Friday, 21 September 2012

SWANS

Nostalgia makes a mockery of youth's enthusiasm for radical change. Thanks to an accident of history, I experienced several cod-revolutionary musical movements during my youth: the early years of "indie" when it referred not to an insipid soft-rock but to the legion of independent record labels; the rising hopes of the acid house explosion, which ended in legislation against the beat and not a few drug casualties; the surprising rise of grunge rock; the political ambitions of late 1980s hip-hop. I also got to experience the waves of nostalgia for previous moments of popular radicalism: 1986's anniversary celebrations of the Summer of Love; the curious period when Channel 4 decided to define the past as a series of "greatest moments", reducing Bowie's androgyny on Top of the Pops to a memory equal to that of the space-hopper; the jubilee year reprise of punk's longings for an egalitarian society.

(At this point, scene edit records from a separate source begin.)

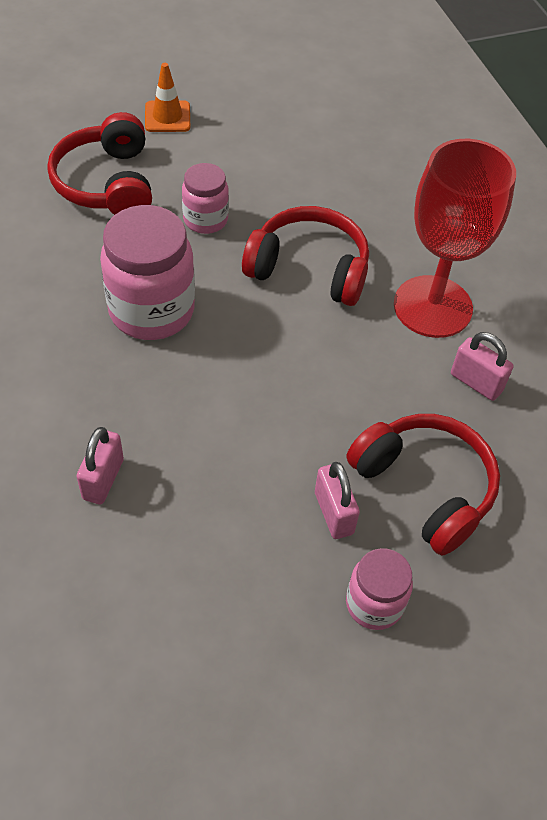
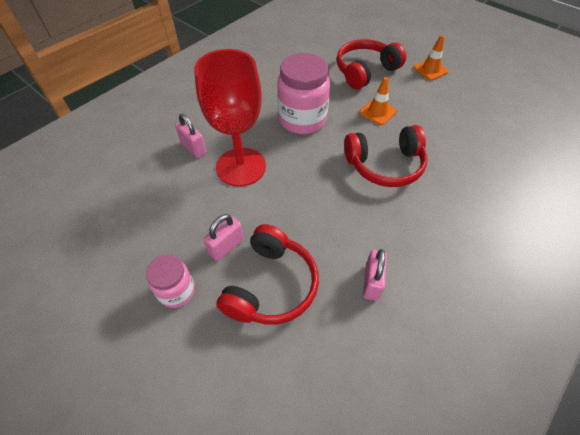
camera: 65 degrees right, 0 degrees up
(103, 479) = (193, 148): pink padlock -> pink padlock turned 60 degrees clockwise
(205, 220) = (377, 112): pink jar -> orange traffic cone
(309, 269) = (385, 165): red headphones -> red headphones turned 90 degrees clockwise
(432, 306) = (412, 234): red goblet -> red goblet (241, 167)

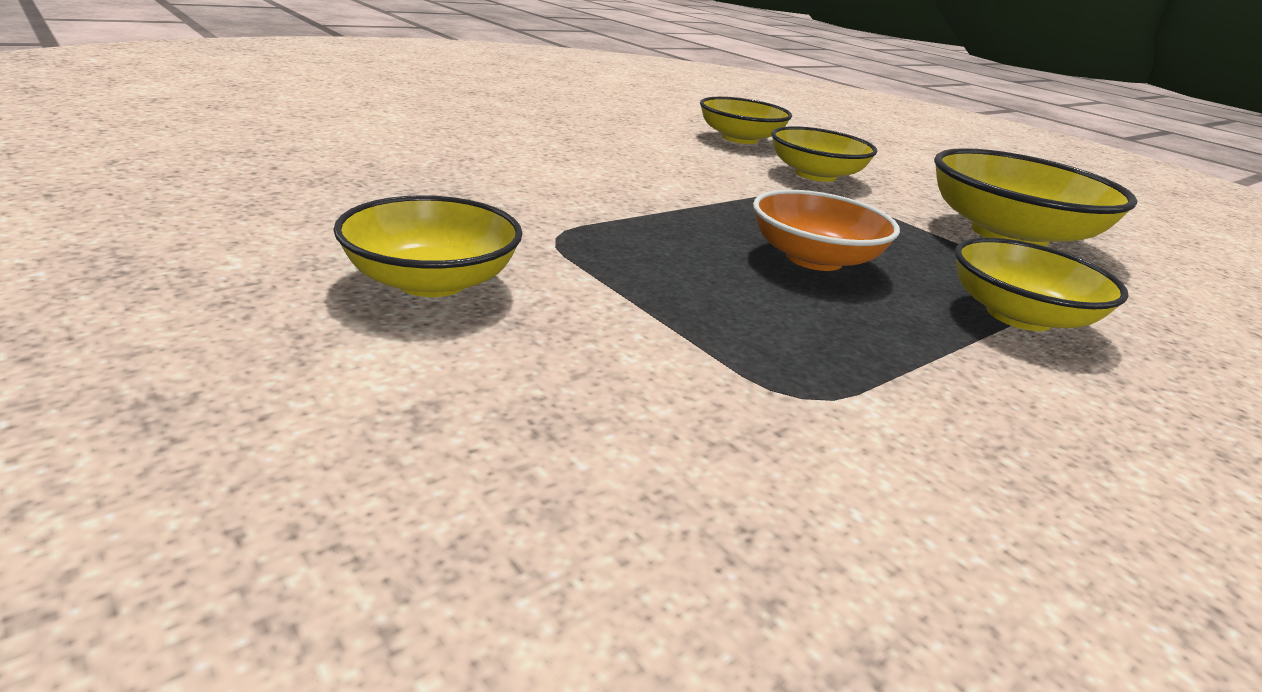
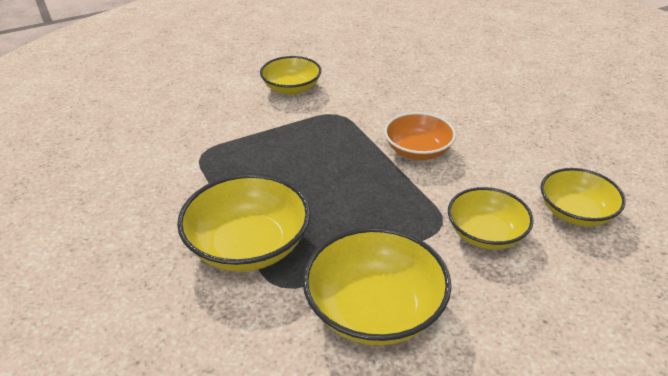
camera: 105 degrees right, 10 degrees up
(814, 259) = (318, 188): orange bowl -> orange bowl (418, 150)
(1018, 316) = (248, 245): yellow bowl -> yellow bowl, size x1.52

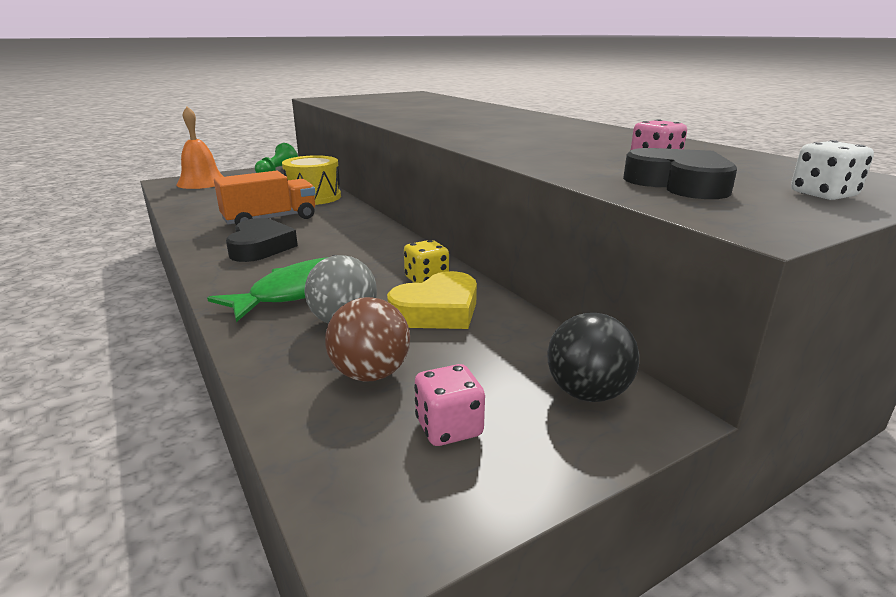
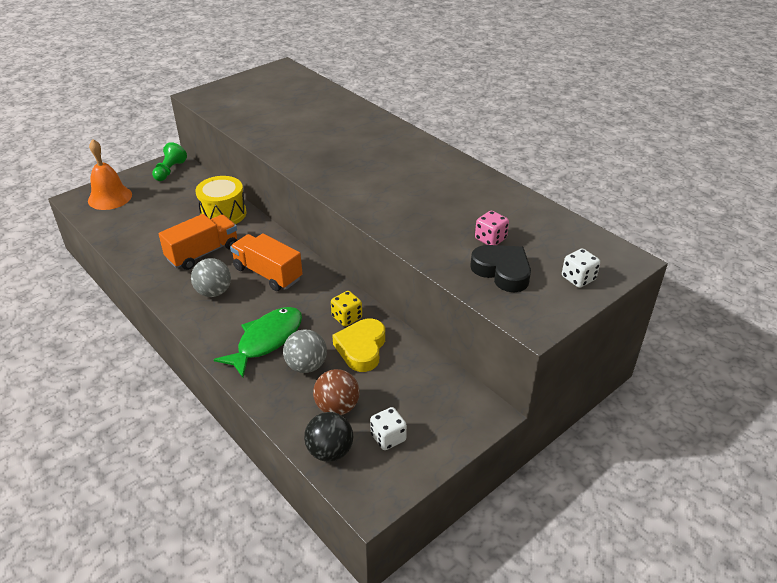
camera: 10 degrees left, 15 degrees up
(260, 247) = (214, 292): black heart -> grey ball
(338, 238) = (268, 274): none -> orange truck
(437, 311) = (361, 348): yellow heart -> yellow heart turned 150 degrees clockwise
(449, 428) = (388, 438): pink dice -> white dice
(587, 393) = (455, 405): black ball -> black ball (330, 451)

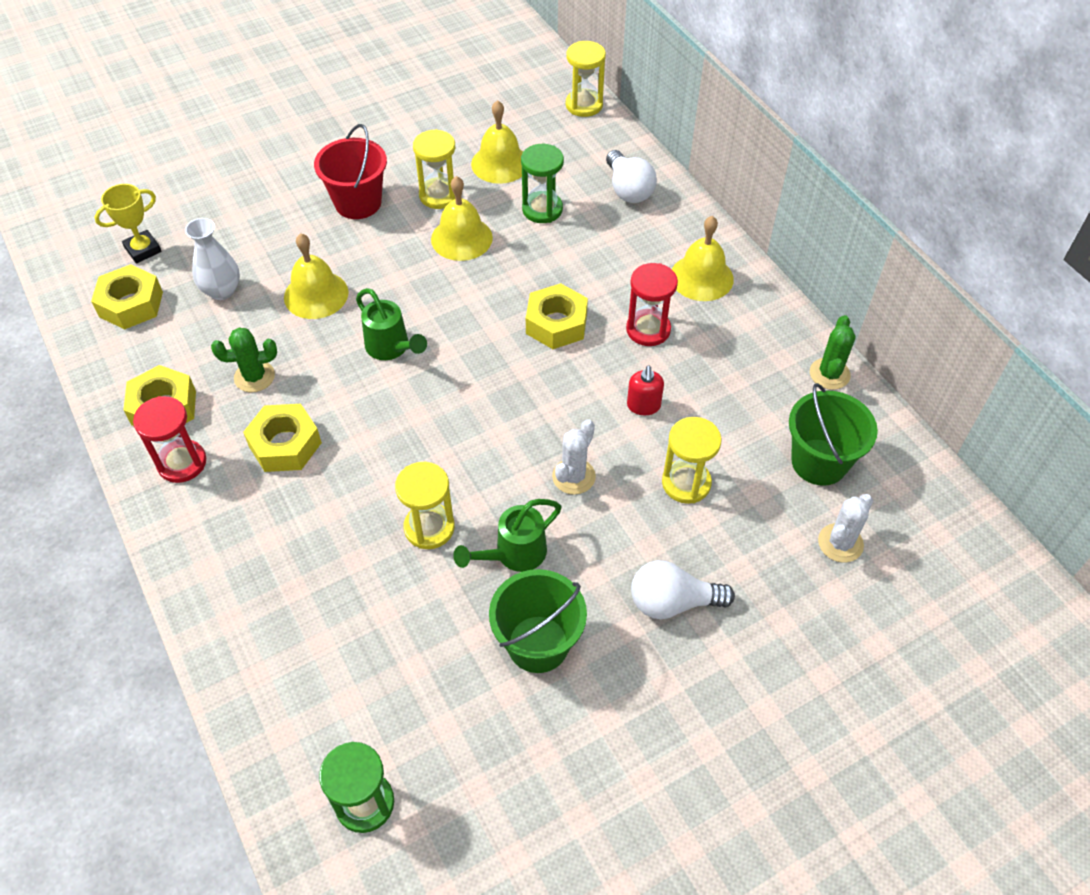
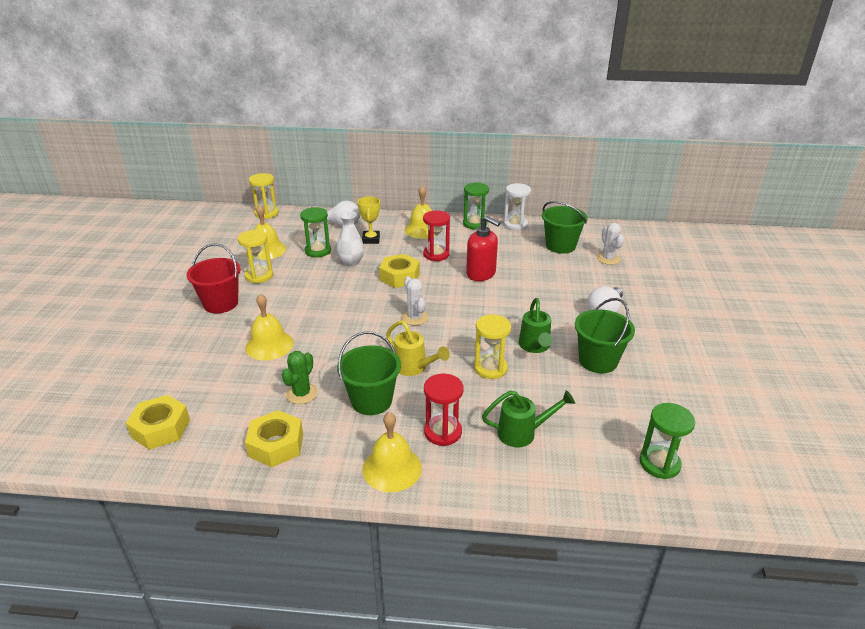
camera: 55 degrees left, 20 degrees down
(143, 250) = (119, 404): yellow trophy -> yellow trophy (371, 239)
(182, 463) = (334, 453): red hourglass -> red hourglass (443, 432)
(222, 291) = (210, 381): white vase -> white vase (351, 262)
(285, 444) = (371, 401): yellow nut -> green bucket
(372, 450) = (414, 368): none -> yellow watering can
(391, 348) = (348, 333): green watering can -> green watering can (523, 433)
(461, 238) = (301, 281): yellow bell -> yellow bell (392, 468)
(573, 476) = (503, 310): white cactus -> white cactus (415, 318)
(643, 406) = (481, 274): red soap dispenser -> red soap dispenser, size x1.70
(686, 483) = (539, 281): yellow hourglass -> none
(780, 325) = (475, 224): none -> green hourglass
(829, 374) = (515, 224): green cactus -> white hourglass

All of which makes me old enough to look down on the youngsters today and say that their revolutions are just cosmetic. And sigh in disappointment at the hopes and dreams carried along in the wake of Lady Gaga's number about being born this way.

I don't really have much time for nostalgia. I found the reformation of Public Image Limited depressing - if I want to hear Metal Box, I'll download it. I won't pay money to see the guy out of the advert for butter dress up like a clown and pretend he is still fighting the system. Yet the resurgence of one band, SWANS, has me excited. Not just because I was a huge fan back in the day - their transition from monolithic noise to an exotic folk behemoth mirrored my own maturity from antagonistic teenager to melancholic young adult - but because their return doesn't hark back to a notional past glory. As I remember it, most people hated SWANS in their first incarnation.

Listening back to their early albums - albums I once trawled record stores to find - I understand why. Sure, Cop has an intensity and a plain-speaking ferocity - the title track reduces police brutality to a despairing chant - and the freezing of various musical forms to a juddering crawl is both intelligent and thuggish. But before Children of God, Michael Gira was really just about the shock tactics. The sparsity of the sound - loud, but with minimal content - allowed me to weave my own fantasies into the music. But Raping a Slave is exactly as obnoxious as its title suggests. It's not really an ultra-hip take on the inherent power imbalance in human relationships.

Gira was never an idiot, and he abandoned the Big Bangs for dynamism and nuance. Children of God remains a favourite album, mainly because of the studied neutrality the music and lyrics bring to a controversial topic. The rumours that the double album would deal with the entire history of Christianity weren't far off, and Gira's ambiguity about the divine and organised religion make this a meaningful contribution to the tradition of works inspired by God. Atheists will find plenty of support for their assault on religious morality and certainty, while the themes of sacrifice and the eroticism of Holy Love are palatable for the thoughtful believer.

The following albums pursued Gira's interest in spirituality and exotic sounds. The Burning World was marred by Bill Laswell's production - if he could bring out SWANS' bucolic interludes, he masked their raw power. But White Light From the Mouth of Infinity and Love of Life were astonishing: complex orchestration, traditional instruments used like psychedelic guitars, Gira's confidence as a baritone and a marked use of dynamics that was classical in its application. Nobody really gave much of a shit: a similar change in direction from Nick Cave gave the former Birthday Boy a new lease of life. SWANS gradually fell apart and Gira went solo.

Although his Angels of Light project was more popular than SWANS ever were, they lacked something of the band's ferocity and precision. When he reassembled SWANS, I had lost interest but didn't see it as a backwards move. If anything, the subsequent album surprised me by recalling exactly the qualities his recent work had lacked.

And so to the recent solo show by Gira in Glasgow. He suits his older look - the cowboy hat he sports sets him in that long line of American  mavericks who have grown into their music and deny the assumption that rock is a young man's game. His acoustic guitar is more vicious than most band's electrics: the hammering chords encourages spontaneous head-banging, and the single instrument arrangements gave space to his baritone's sinister drawl. It's strange that a simple name change has reignited his passion, but the new SWANS are building on a reputation that grows with the years.

Once upon a time, I longed for a world where SWANS were understood, the whispered intimacies of his SKIN albums were the soundtrack to impossible romances and the masculine aggression of Body to Body, Job to Job were recognised as terse political and social commentary. Now, I find all the early albums unlistenable: not in the way that they were intended, as to be slabs of assaulting noise - frankly, Slipknot can do all that far better, and I don't like Slipknot - but for the rough recording values of the 1980s. Drum machines do not age well.

Perhaps all those failed revolutions took their toll on my idealism, but SWANS today are a more palatable beast. The vitality of the music isn't just an end in itself, but a vehicle for a songwriter who, aging and recognising the flow of time, still has a story to tell.